Sembrerebbe un sistema perfetto ma in realtà, dato anche gli ultimi trascorsi, i bitcoin rimangono un investimento molto rischioso. In passato, infatti, era già successo che il valore del bitcoin aumentasse di molto anche se non come è avvenuto nelle ultime settimane. A tali picchi si sono sempre susseguiti cali più o meno elevati e questo fa capire che il rischio consiste nella volatilità del loro valore che, come ha dimostrato il crollo più recente, è l’elemento di instabilità di questa valuta elettronica.

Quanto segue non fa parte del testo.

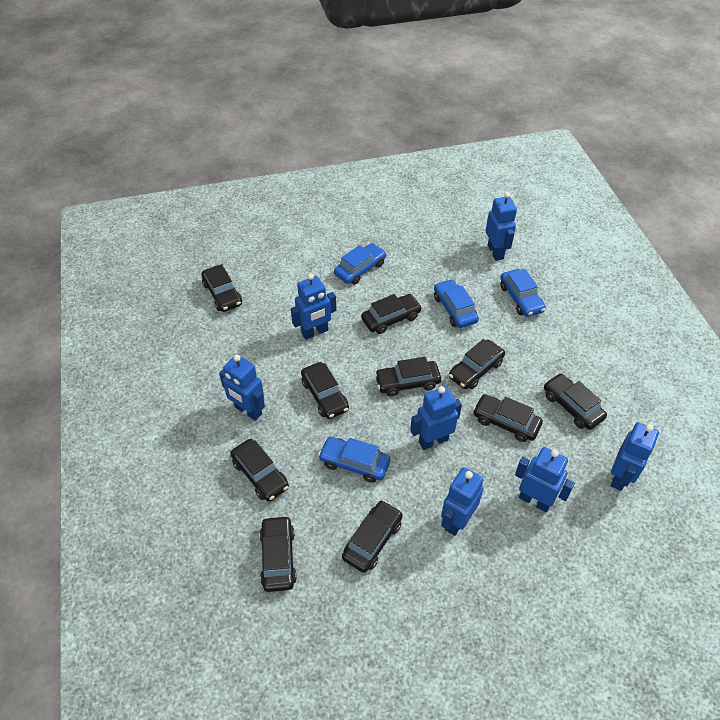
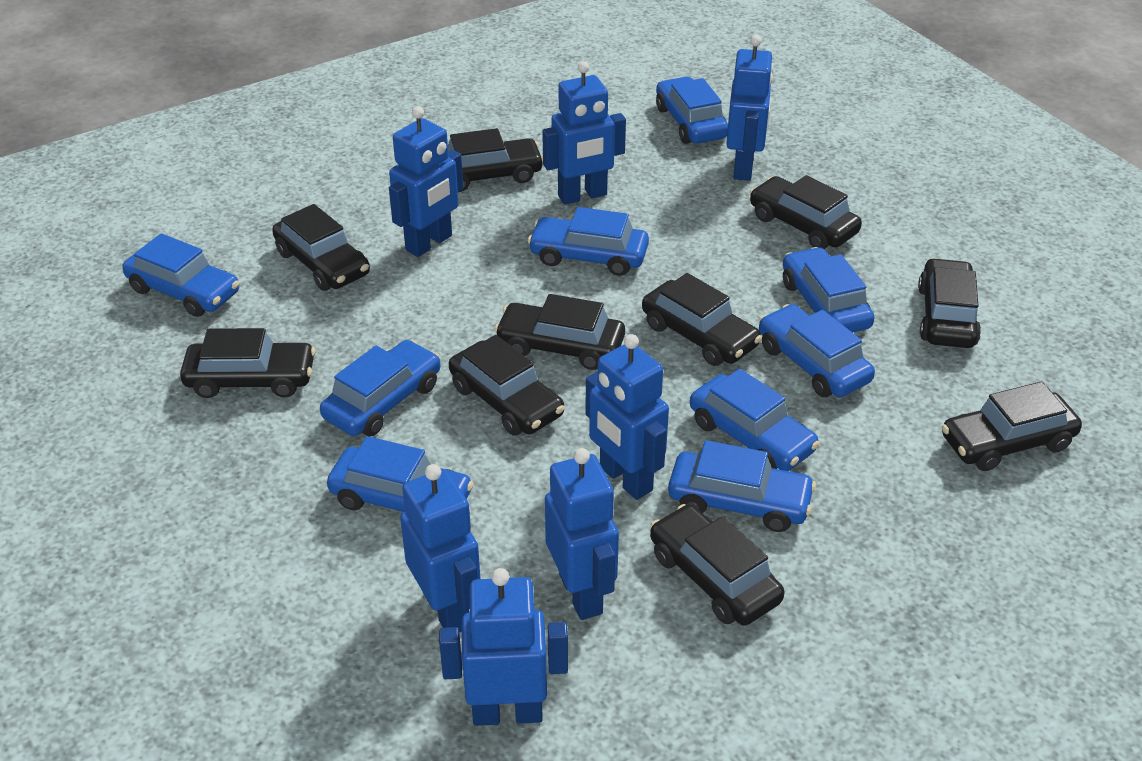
blue car: 4 -> 9

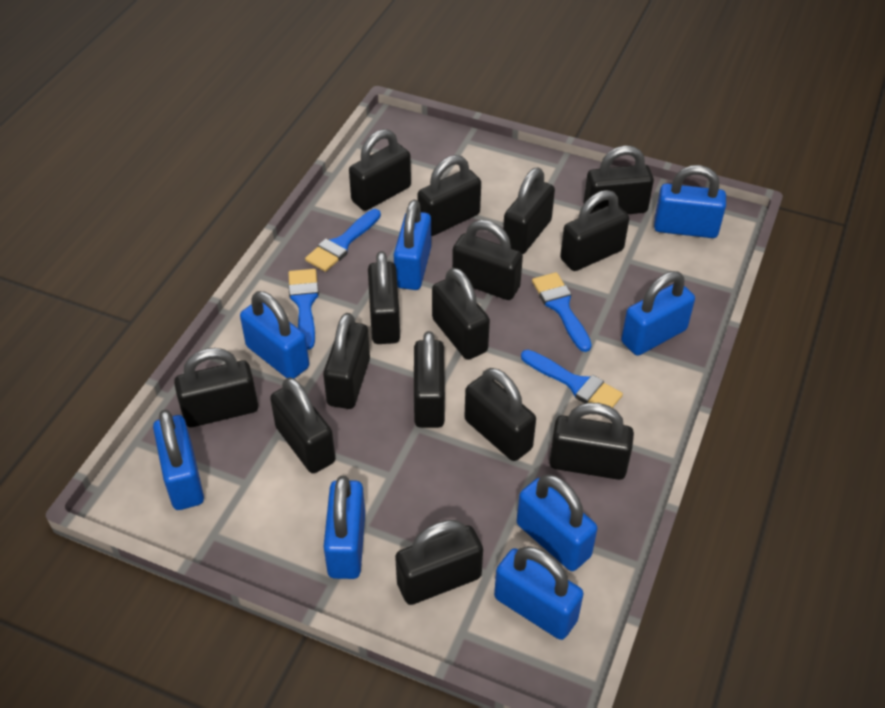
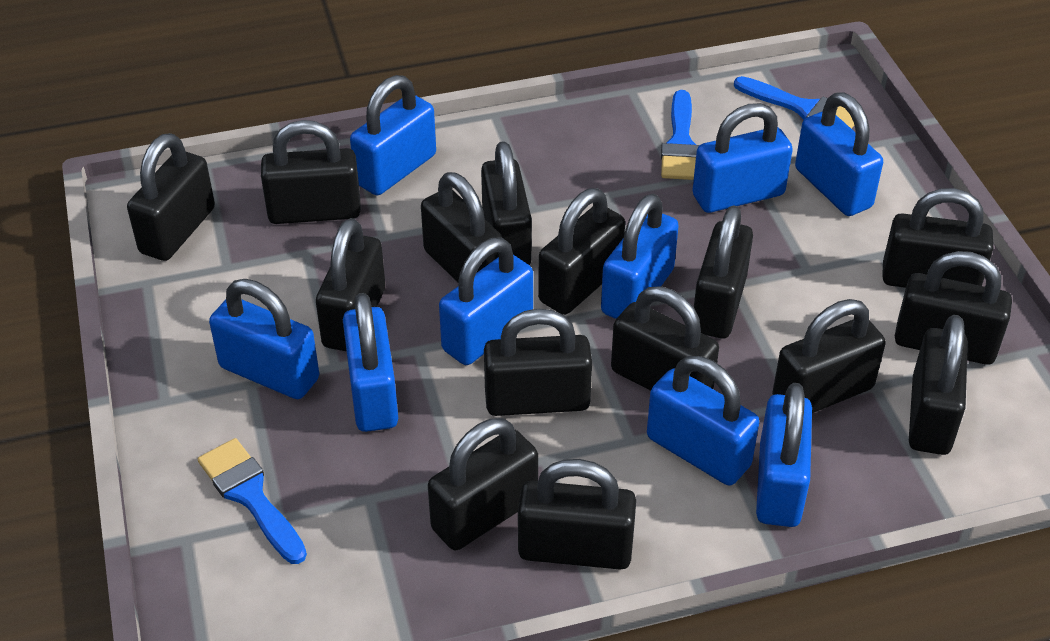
blue brush: 4 -> 3
blue padlock: 8 -> 9

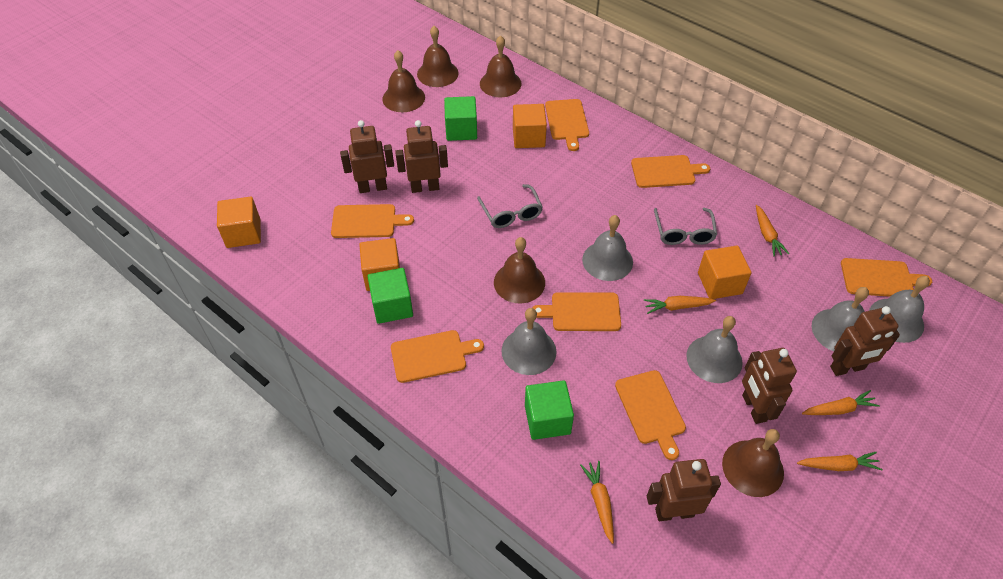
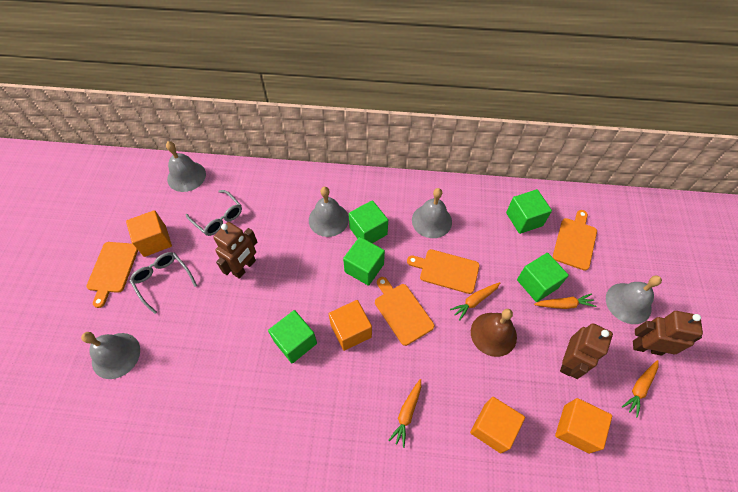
brown bell: 5 -> 1
brown robot: 5 -> 3
green cube: 3 -> 5
orange carrot: 5 -> 4
orange cutting board: 7 -> 4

A sostegno di questo basta osservare che il recente aumento esponenziale del valore dei bitcoin non è stato graduale. Infatti, soltanto un anno fa, un bitcoin valeva circa 850 dollari. Ha superato i 2.000 dollari soltanto a maggio e fino a un mese fa era sotto i 9.000 dollari. Dopo aver sfiorato i 20mila dollari, il bitcoin ha subito il più grave crollo in tre anni dalla sua esistenza arrivando a poco più di 12mila dollari. Nonostante queste fluttuazioni però, la crittografia e le criptovalute sono sicuramente rilevanti fenomeni in controtendenza ed il 2018 potrebbe essere considerato proprio come l’anno delle criptovalute. Questo perché soprattutto il sistema Bitcoin sottrae potere ai sistemi centralizzati e lo restituisce alle persone.

Lo stesso fondatore di Facebook, Mark Zuckerberg, ritiene che una delle questioni più rilevanti in questo periodo è proprio quella legata al confronto tra centralizzazione e decentralizzazione. Egli sostiene che il motivo per il quale molti hanno scommesso sulla tecnologia è quello per cui essa può rappresentare una forza decentralizzante capace di dare più potere alle persone, in un mondo in cui la tecnologia sembra essere diventata uno strumento per il controllo e monitoraggio della vita delle persone stesse. È proprio questo il senso del suo post ad inizio anno cioè: “ridare potere alle persone”. Sembrerebbe quindi che Zuckemberg, delineando le priorità del prossimo futuro, attraverso una rivalutazione del ruolo della tecnologia al fine di ridare potere alle persone, indichi un nuovo interesse proprio verso il mondo delle criptovalute tanto da ipotizzare che il social network stia valutando la creazione di una propria moneta digitale. Unico rischio da tenere in grande considerazione è quello della complessità del modo in cui controllarle e che deve mettere in guardia da questo apparente entusiasmo nei riguardi delle monete digitali.